6. Open water? It’s a team game
Never ever swim alone. Ideally, you should be swimming with a buddy. Have a clear plan before you enter the water, and keep an eye on each other throughout your swim. In addition, and especially if you are going for a longer swim, it is a good idea to have a land-based contact who can either keep an eye on you in the water, or whom you can check in with once you exit the water. SafeTrx is a very useful app which you can set up with your emergency contacts, create a ‘sail plan’, type in your ETA etc and what you will be wearing. It has a simple push to call 999 for the Coastguard, and your last known location will show on their screens. Taking a mobile phone with you in a tow float is also a good idea.
7. Float to Live
If you, or anyone you are swimming with, has a panic, try to remember the RNLI advice ‘Float to Live’. Lean back, extend your arms and legs, and if you need to, gently move them around to help you float. Float until you can control your breathing – this usually takes around 90 seconds.

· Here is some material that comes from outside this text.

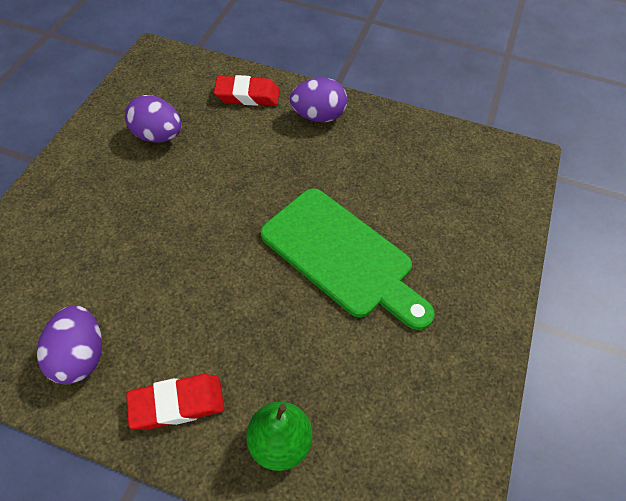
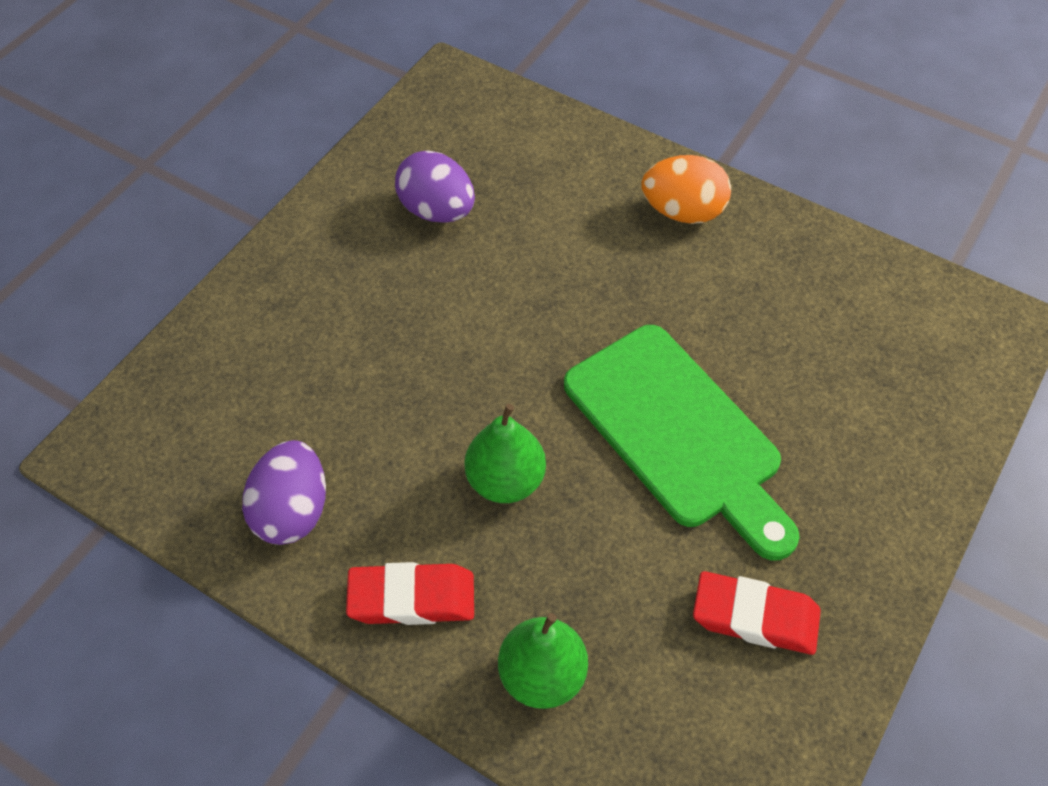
camera: 15 degrees right, 0 degrees up
(231, 307) = (505, 480): none -> green pear
(247, 95) = (579, 164): red eraser -> red eraser (755, 617)
(318, 116) = (683, 211): purple egg -> orange egg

Often, you will find that this simple 90 second exercise gives you enough composure to gather your thoughts and swim to safety. If you still don’t feel comfortable, continue to float, wave one arm in the air from side to side, and shout for help.
8. Do not enter the water after a casualty
“Often this one seems a difficult suggestion if you consider yourself a competent open water swimmer, but most drownings happen as a result of someone going in to save someone else in trouble.” Nick explains: “Unless you are qualified to do so and have relevant rescue equipment to hand, the best and most useful thing you can do is to call 999 and ask for the coastguard. Keep an eye on the casualty and keep the coastguard updated.”